Remember the notes we used to write our girlfriends in Junior High?
Four or five times a week we’d exchange these large volumes of nonsense with each other. Page after page of dumb questions and even dumber answers, all skirting around the fact that what we really wanted to do was suck face on somebody’s couch for an hour and a half.
The sad part is, with email and texting none of the kids these days are experiencing the time and effort it took to craft a good love note. The whole thing got me wondering who has it better, the digital kids of today or those of us who grew up in the handwritten generation.
Let’s break it down:
Hand Strength – From 6th grade through 8th grade I wrote more sentences than Shakespeare, Stephenie Meyer, and Hemingway combined.
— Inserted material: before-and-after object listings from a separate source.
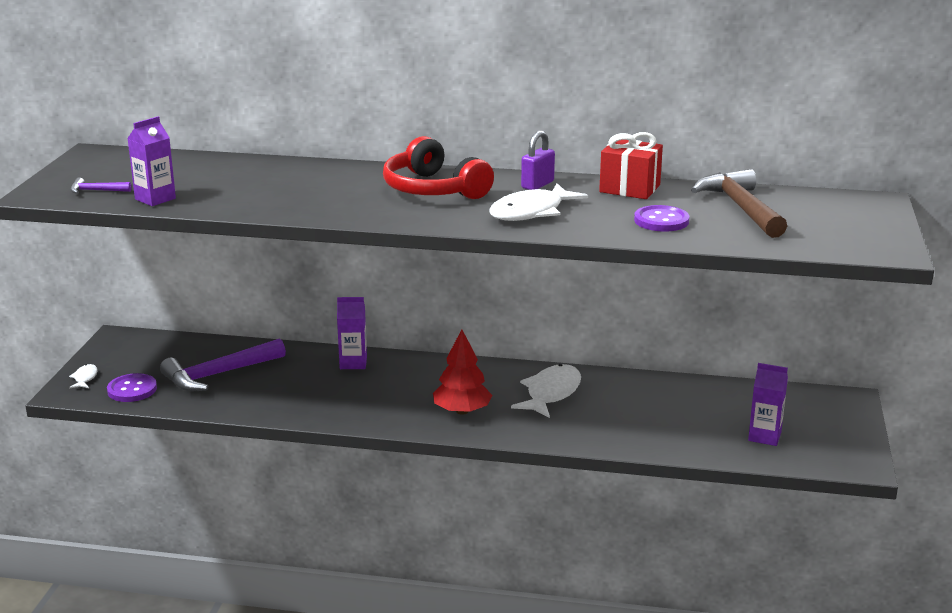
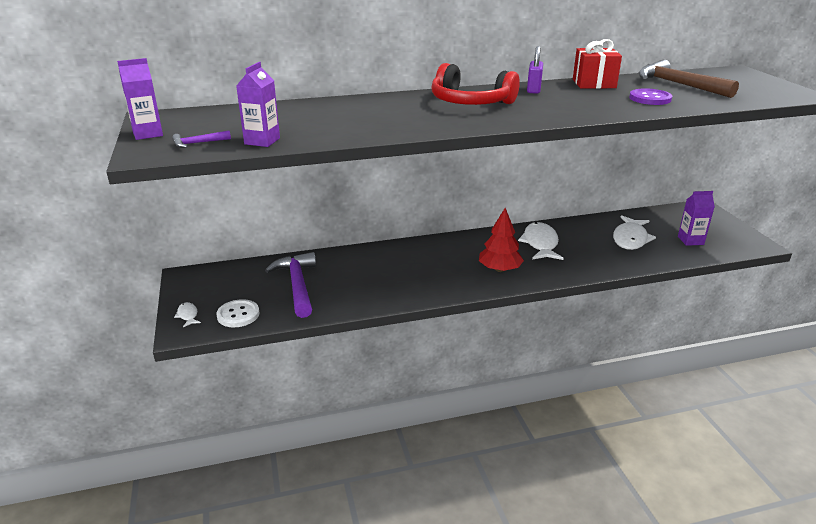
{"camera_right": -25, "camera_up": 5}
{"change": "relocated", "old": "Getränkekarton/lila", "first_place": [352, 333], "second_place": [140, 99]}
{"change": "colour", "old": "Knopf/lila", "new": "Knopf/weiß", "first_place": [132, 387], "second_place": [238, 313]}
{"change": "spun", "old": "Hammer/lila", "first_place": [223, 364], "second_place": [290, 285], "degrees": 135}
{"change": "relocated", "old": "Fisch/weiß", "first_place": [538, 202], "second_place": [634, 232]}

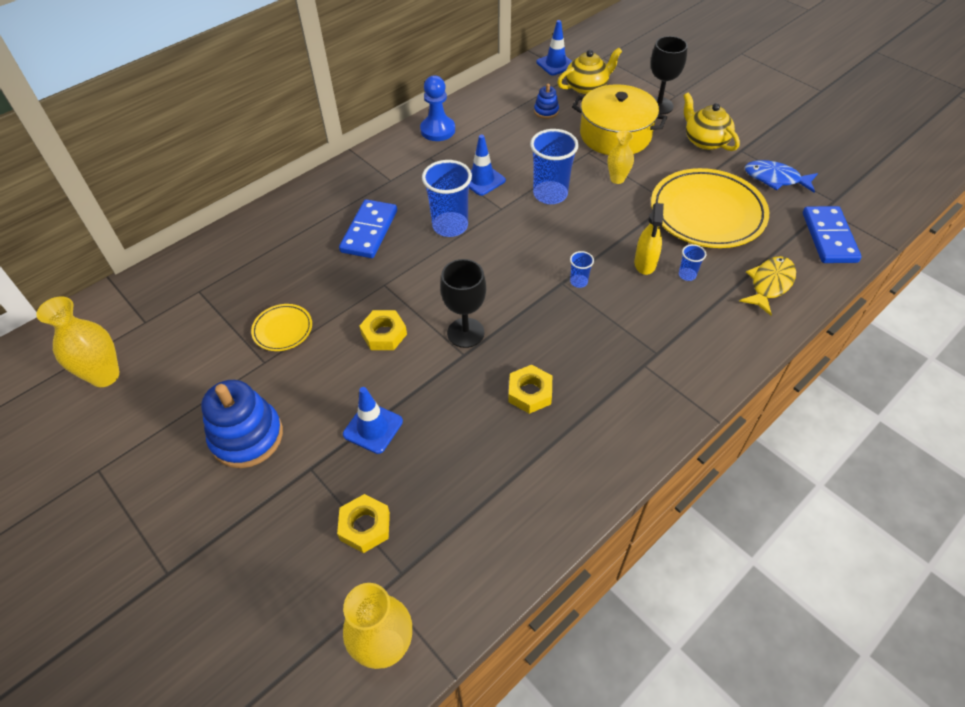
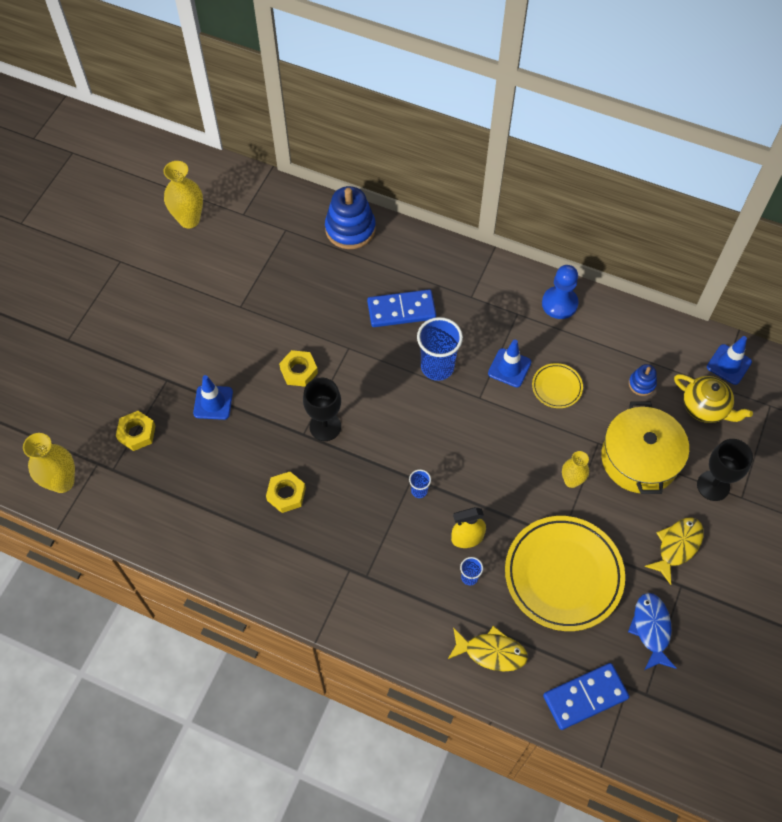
{"camera_right": 65, "camera_up": 10}
{"change": "relocated", "old": "Stapelspielzeug/blau", "first_place": [242, 424], "second_place": [350, 217]}
{"change": "relocated", "old": "Teller/gelb", "first_place": [281, 327], "second_place": [557, 385]}
{"change": "exchanged", "old": "Teekanne/gelb", "new": "Fisch/gelb", "first_place": [711, 122], "second_place": [674, 551]}
{"change": "missing", "old": "Becher/blau", "first_place": [554, 166]}

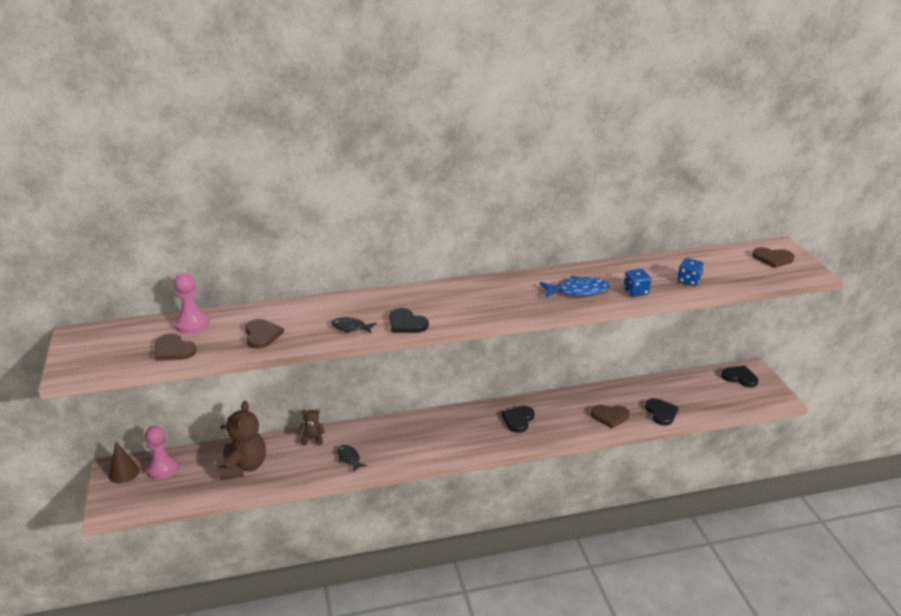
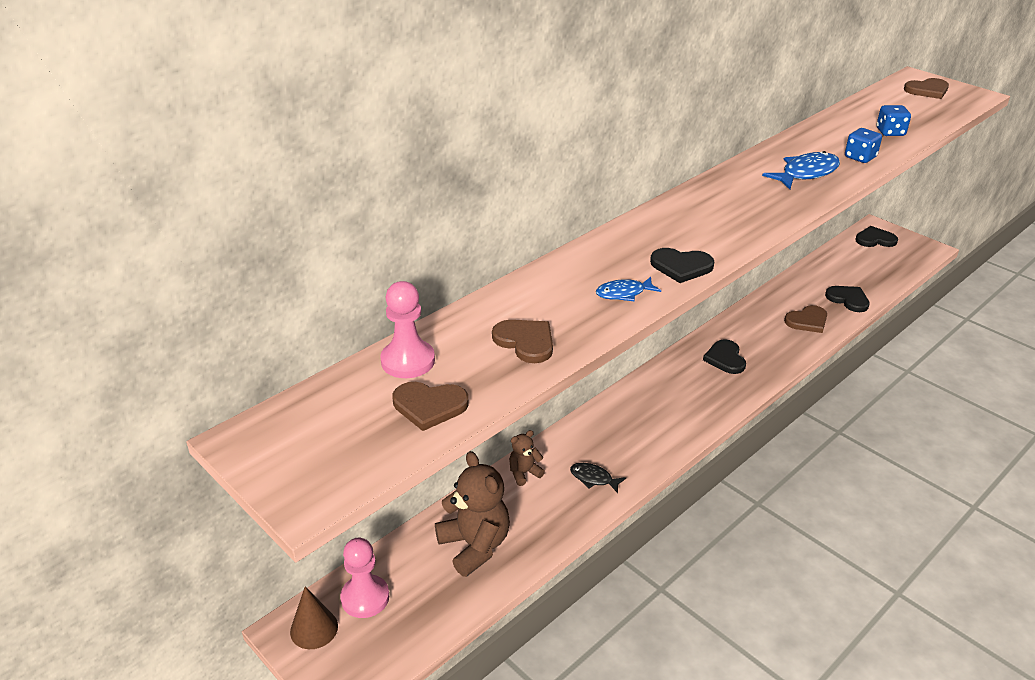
{"camera_right": -30, "camera_up": 5}
{"change": "colour", "old": "Fisch/schwarz", "new": "Fisch/blau", "first_place": [353, 325], "second_place": [628, 289]}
As a result, I’ve got a firm handshake and still have a callous on my right ring finger that’s thicker than the skin on Kathy Bates’ heels. Kids these days might have nimble fingers from all that texting, but overall handshake strength in their generation is down 39%. Advantage: Handwritten.
Hand Cleanliness – Typing out a love note on your phone or laptop is a no-mess situation unless you’re doing it while wolfing down a bag of Doritos (something I heartily recommend). Writing a note however, wasn’t so clean. By the time you were done the entire pinky finger side of your hand was as blue as Smurfette’s cleavage. Advantage: Digital.
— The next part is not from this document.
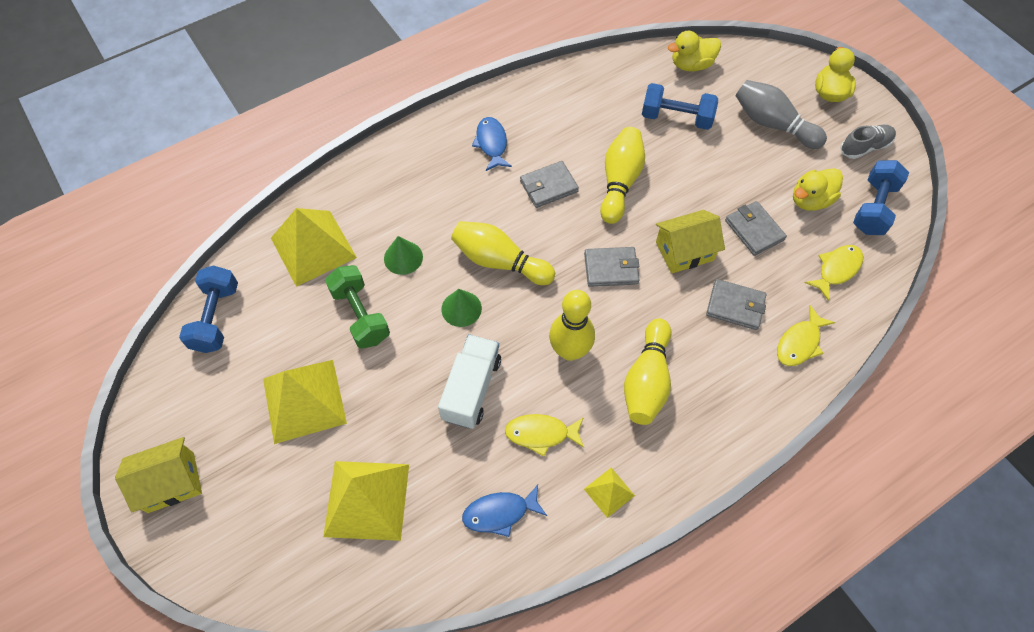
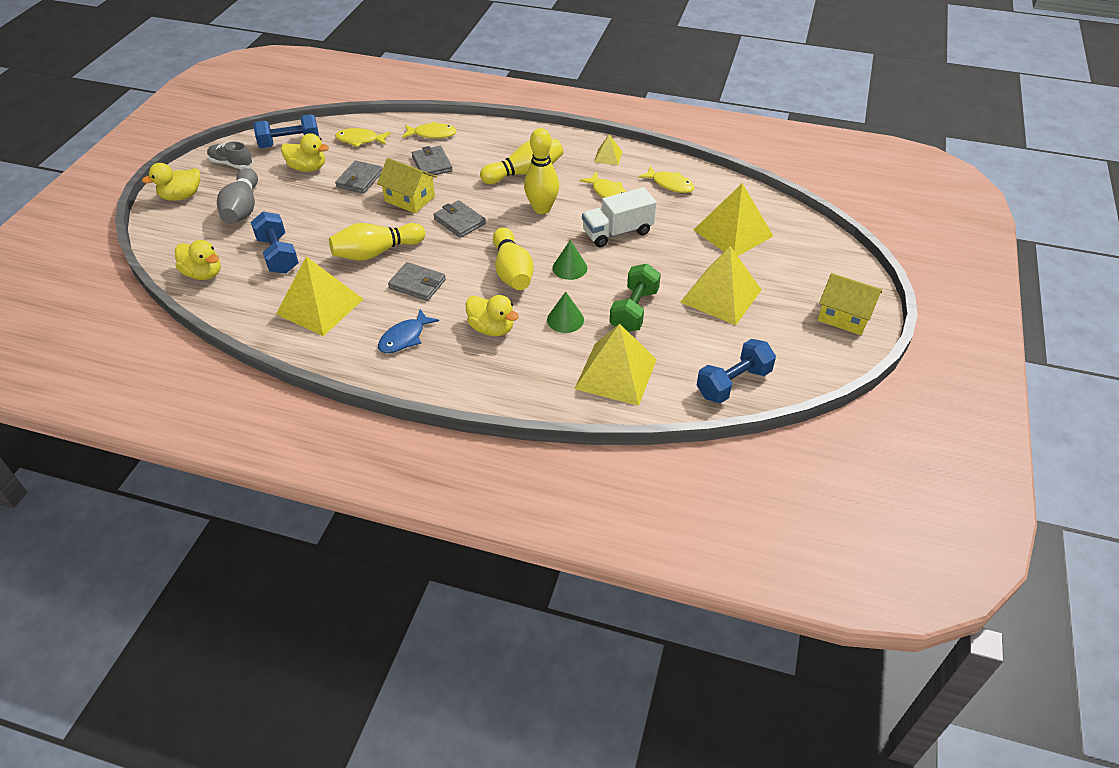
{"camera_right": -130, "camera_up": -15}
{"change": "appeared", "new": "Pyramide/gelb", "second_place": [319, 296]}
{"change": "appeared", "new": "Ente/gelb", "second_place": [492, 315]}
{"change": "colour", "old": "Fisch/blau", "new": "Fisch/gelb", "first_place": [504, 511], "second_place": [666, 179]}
Doodling – The best thing about a note was the doodling you could do in the margins. Romantic types could throw in a few poorly drawn hearts or a barrage of XOXOXOXO when they saw fit. The emo kids could draw a picture of the two of you wearing eyeliner and drinking poison together like Romeo and Juliet. The possibilities were endless. There’s no doodling with texting, but there is sexting, which is a huge problem with teenagers right now. Lord knows none of us went through the hassle of developing naughty pictures of ourselves and sticking them in our love notes when we were 16. Although I’m fairly confident that if sexting was around back then I wouldn’t have participated unless I wanted to give my girlfriend an immediate reason to dump me. Advantage: Handwritten.
Privacy – Passing a note in class was the closest you got as a kid to being an actual spy. There was an evil genius to defeat (the teacher), precious cargo to protect (the note), and serious consequences if your mission went awry (note confiscation). Some teachers pretended to throw the notes out when they caught them, but I’m guessing there was nothing that raised the spirits in the Teacher’s Lounge more than a public note reading. That’s why the mission was so important. You’ll never be able to look your algebra teacher in the eye again if she finds out you think Jennie “has a nice butt”. I guess kids have similar issues with using their cellphones in class these days, but it’s not the same. There was something harrowing about releasing a note into the wild and trusting the 7 classmates it had to get through to get to your girlfriend that you can’t replicate with an email or text. I kinda miss that danger. Advantage: Handwritten.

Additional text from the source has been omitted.